Friday Finds: ‘The Man Who Hates Sneezing,’ a Story from Syria

M–DASH, a publication of Autumn Hill Books, has put up its “Winterfall” issue, which features work from Iran, Iraq, Syria, and Sudan and includes Alice Guthrie’s translation of a short story by Zaher Omareen:

imageOmareen (@zaheromareen) is a PhD candidate in contemporary documentary cinema and new media at Goldsmiths College in London, and is currently at work on a short-story collection called Tales of the Orontes River, drawn from “the collective memories of the 1982 Hama massacre.” His work has previously been featured on Words Without Borders, and he was one of the editors of the multi-genre collection Syria Speaks.

From “The Man Who Hates Sneezing“:

––Why don’t you and Mom have any photos from your wedding, Dad?

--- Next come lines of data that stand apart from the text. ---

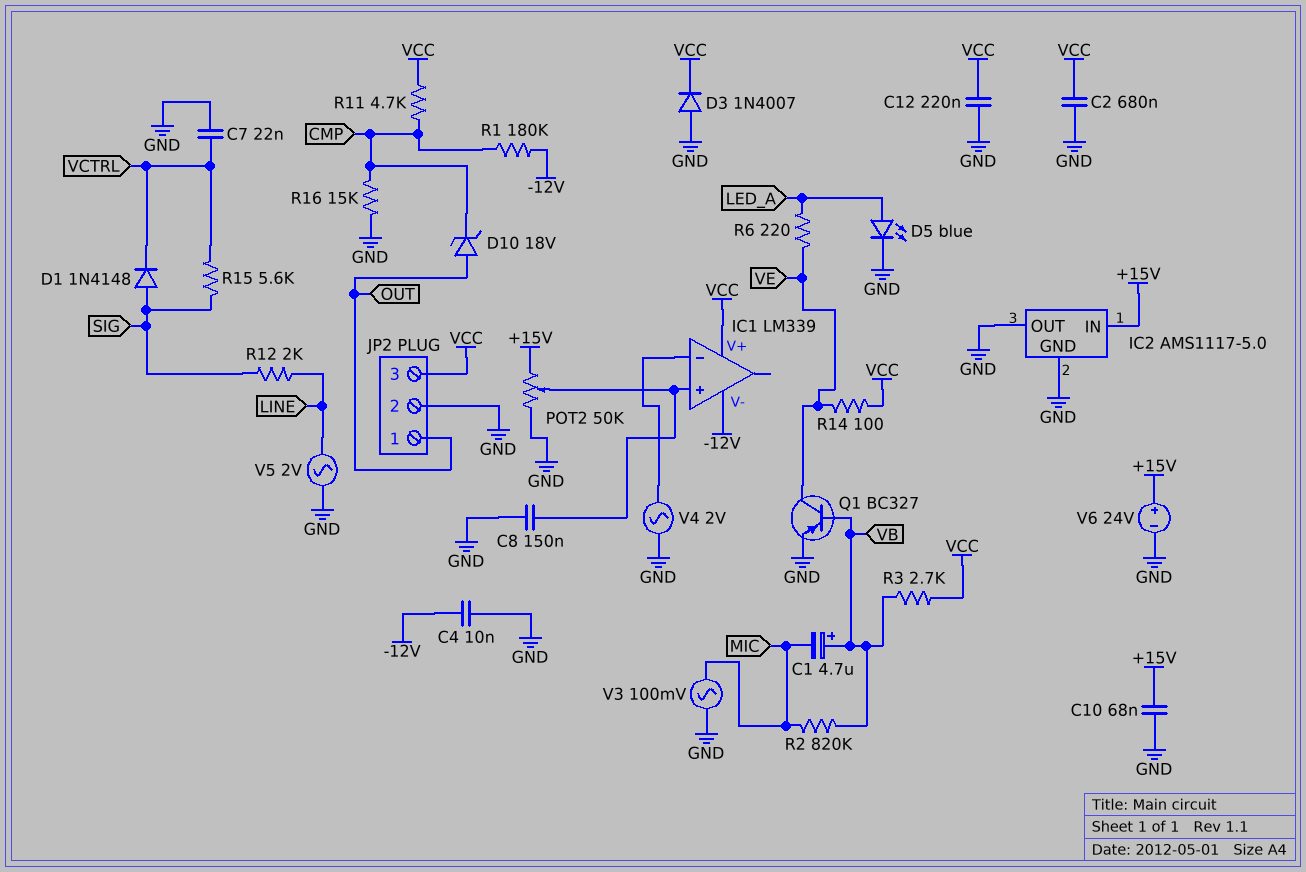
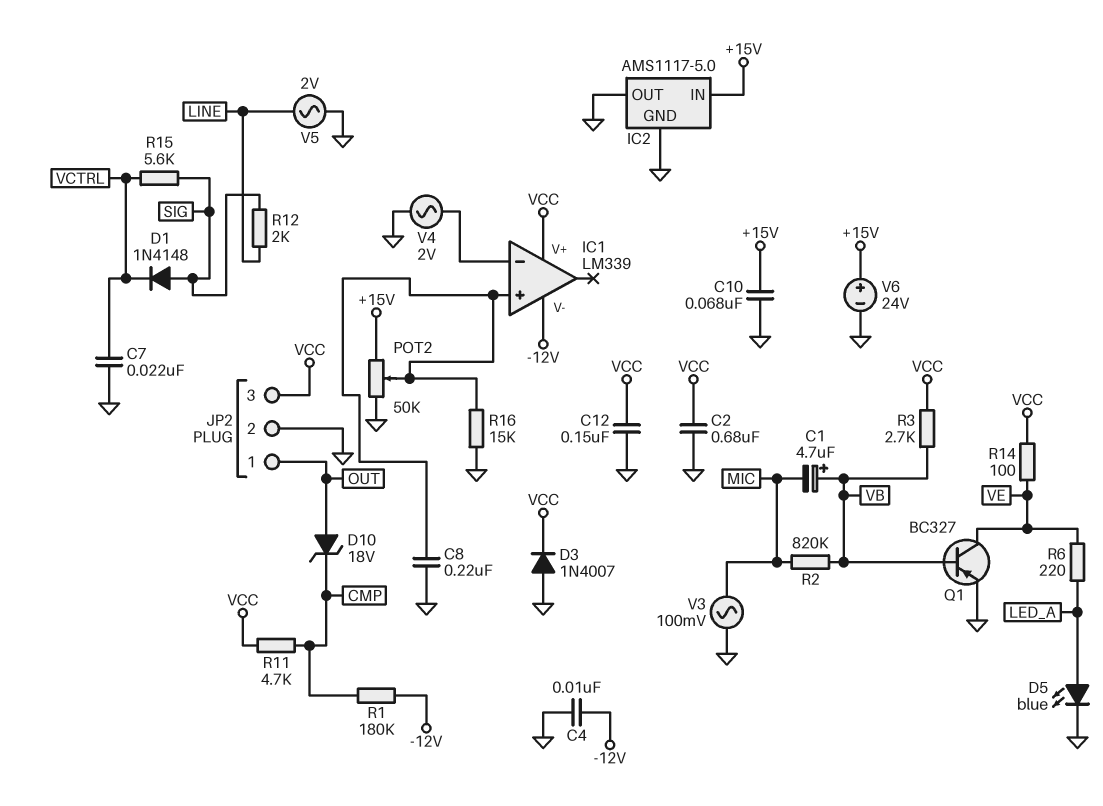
C8: 150nF (GND, IC1/in+) -> 220nF (GND, IC1/in+)
C12: 220nF (GND, VCC) -> 150nF (GND, VCC)
R16: 15k (CMP, GND) -> 15k (GND, IC1/in+)

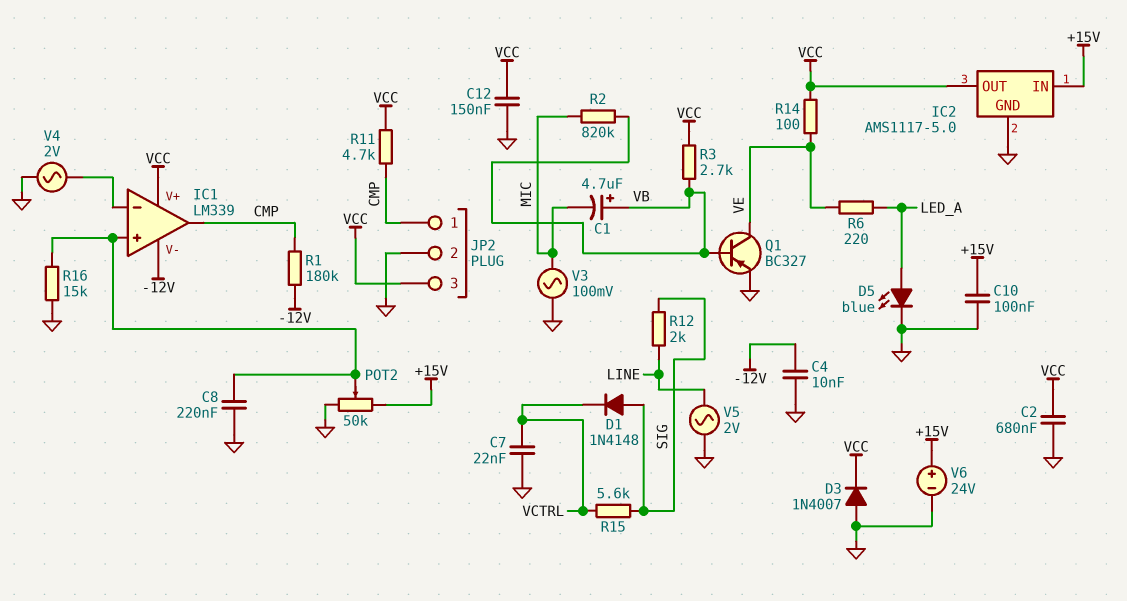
C10: 68nF (+15V, GND) -> 100nF (+15V, GND)
D10: zener 18V (A OUT, K CMP) -> none
IC1 pin out: none -> CMP
IC2 pin OUT: GND -> VCC
JP2 pin 1: OUT -> CMP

––Because no one dared have a wedding in those days. This was at the height of the uprising in ’79. All you’d hear was “They killed so and so today,” and “They blew up such and such a place today,” and “They took so and so’s son away today,” and “Today so and so’s corpse was released to his family.” Anyone who held a wedding right then would’ve been spat at by the rest of the community. People were going to five or six funerals a day, every day. So, it really had to all be hush-hush: me and your mom got married on the quiet.

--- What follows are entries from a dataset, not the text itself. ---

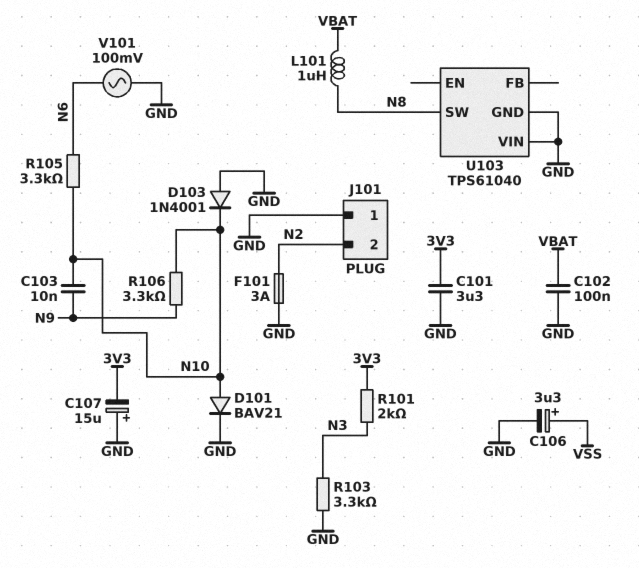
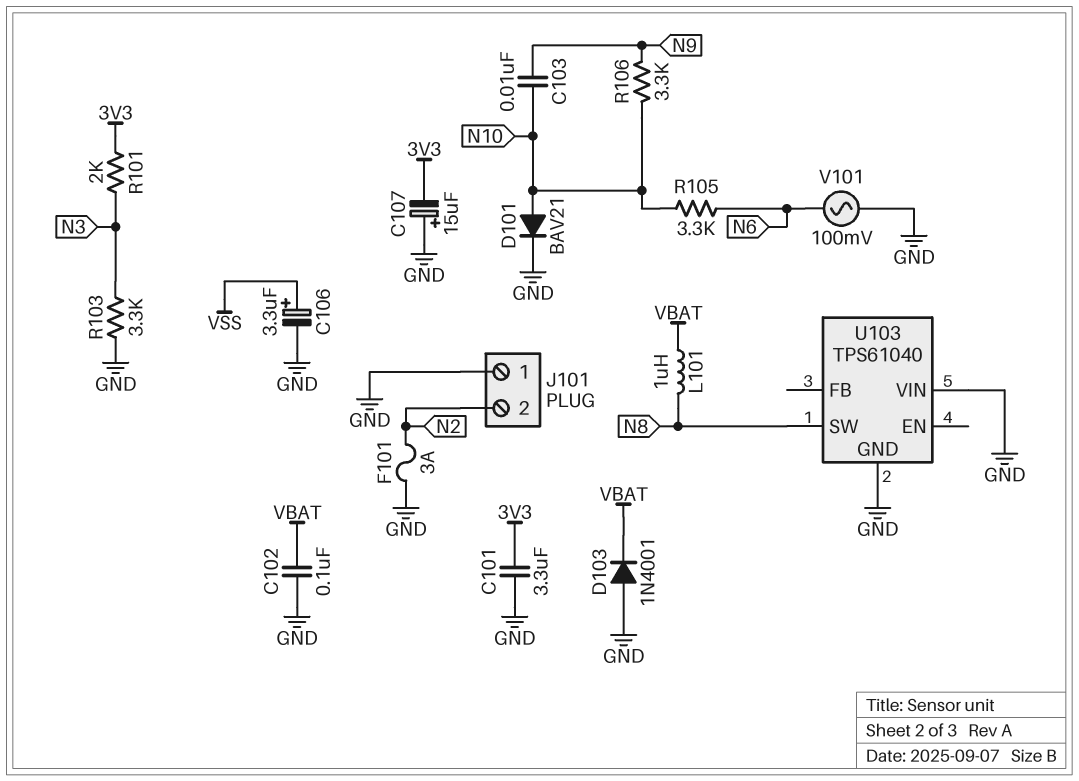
D103: diode 1N4001 (A GND, K N10) -> diode 1N4001 (A GND, K VBAT)

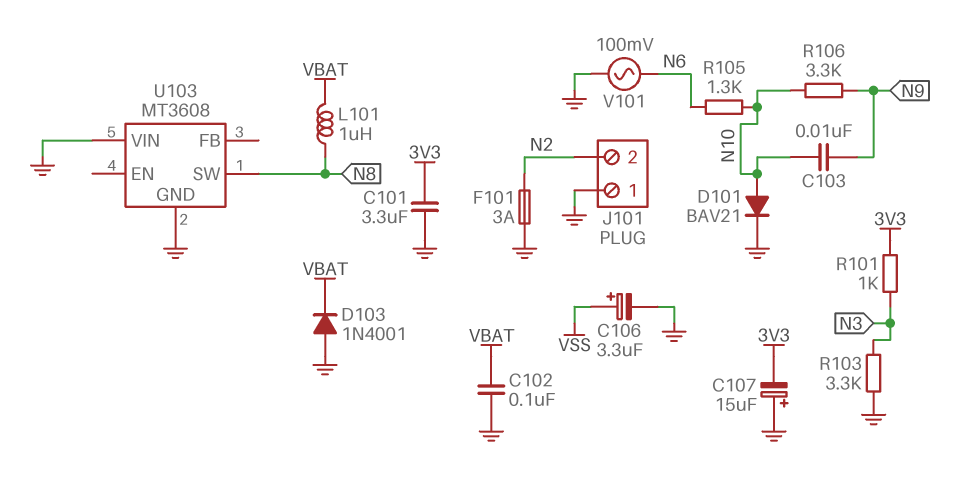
R101: 2k (3V3, N3) -> 1k (3V3, N3)
R105: 3.3k (N6, N10) -> 1.3k (N6, N10)
U103: TPS61040 -> MT3608

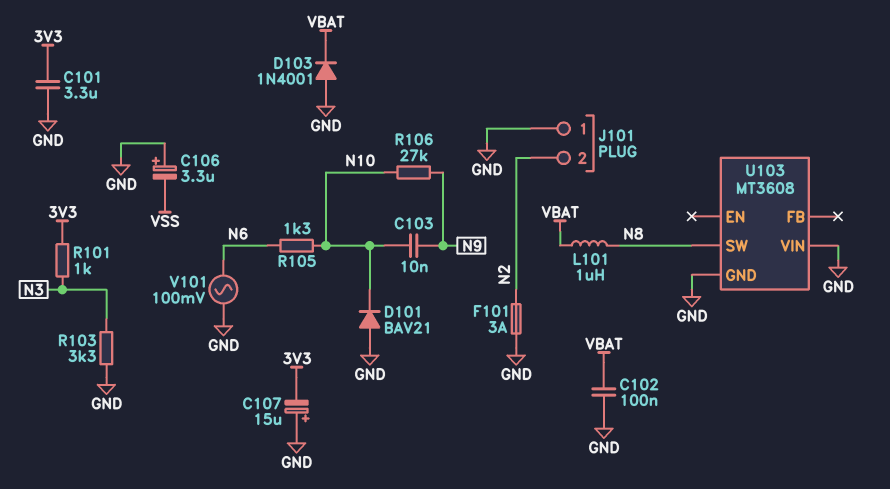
C106: 3.3uF (plus VSS, minus GND) -> 3.3uF (plus GND, minus VSS)
D101: diode BAV21 (A N10, K GND) -> diode BAV21 (A GND, K N10)
R106: 3.3k (N9, N10) -> 27k (N9, N10)

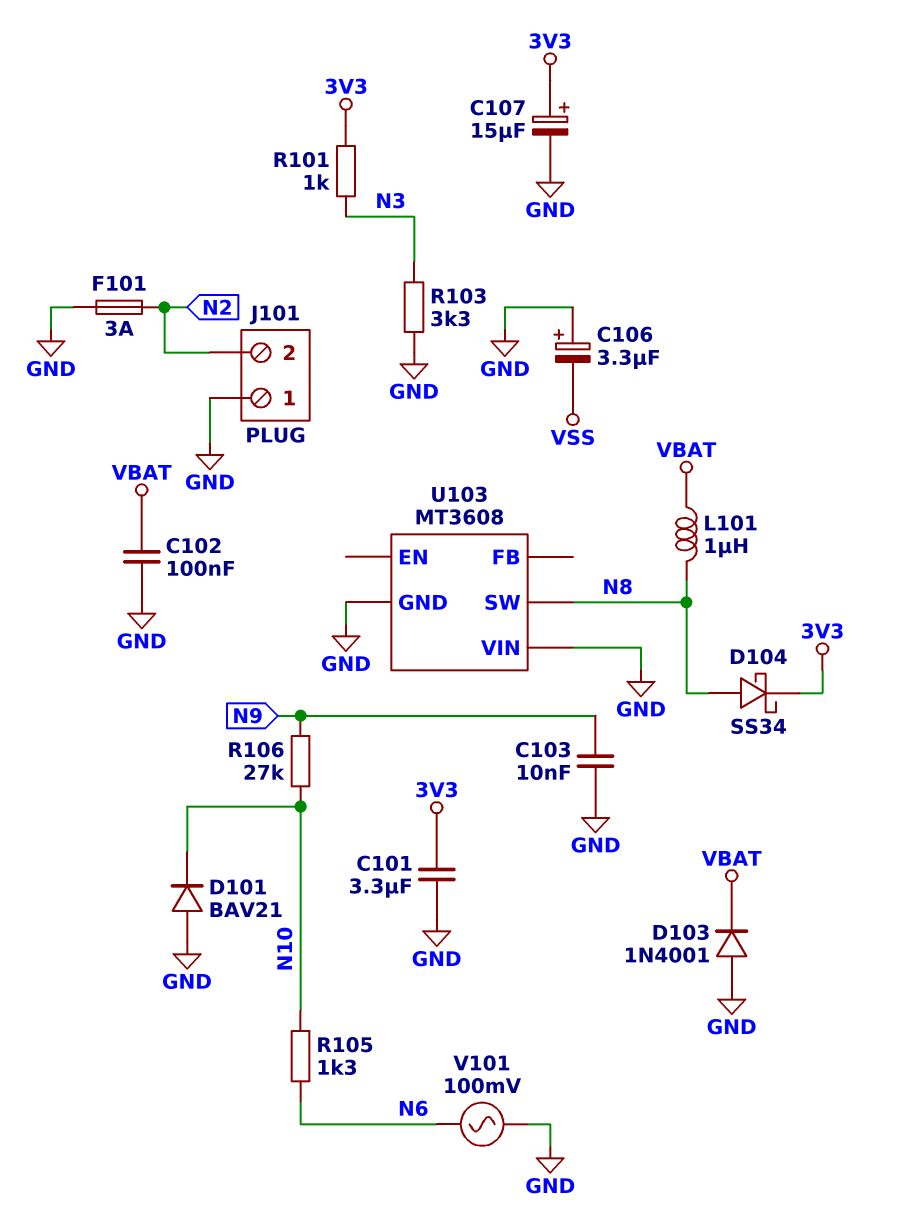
C103: 10nF (N9, N10) -> 10nF (GND, N9)
C107: 15uF (plus GND, minus 3V3) -> 15uF (plus 3V3, minus GND)
D104: none -> schottky SS34 (A N8, K 3V3)

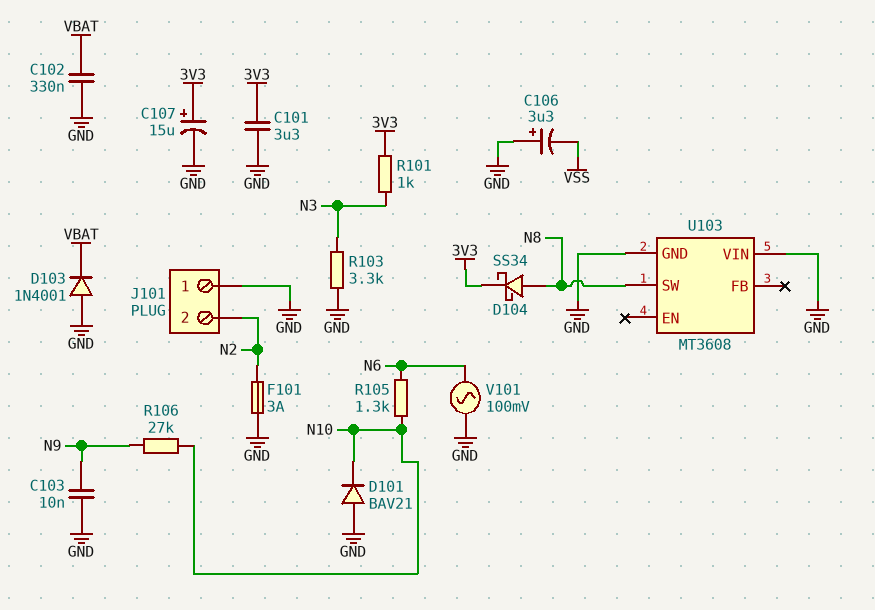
C102: 100nF (GND, VBAT) -> 330nF (GND, VBAT)
L101: 1uH (N8, VBAT) -> none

––What do you mean? How can you get married on the quiet?

––Me and your grandma, God rest her soul, went and picked your mom up from her parents’ place—in those days your Uncle Yahya had a taxi, one of those rounded-looking old Mercedes we used to call “doughnuts,” so he took us over there. And it was cool, actually, because when we got there and I pointed the house out to him—that was the first time he’d been there with me—he said “Hey, this is my buddy’s parents’ place!” So I said “What are you talking about? This is my fiancée’s place!” And he said “No way, don’t tell me you’re marrying a relative of one of my closest friends?!” You see how life was back then? No one told their friends, even their closest friends, that their sister was engaged or had gotten married—it was seen as very shameful, it would have been really frowned upon. And even today, actually, the father of the bride and her sisters aren’t supposed to attend the wedding—it is still all kept very private.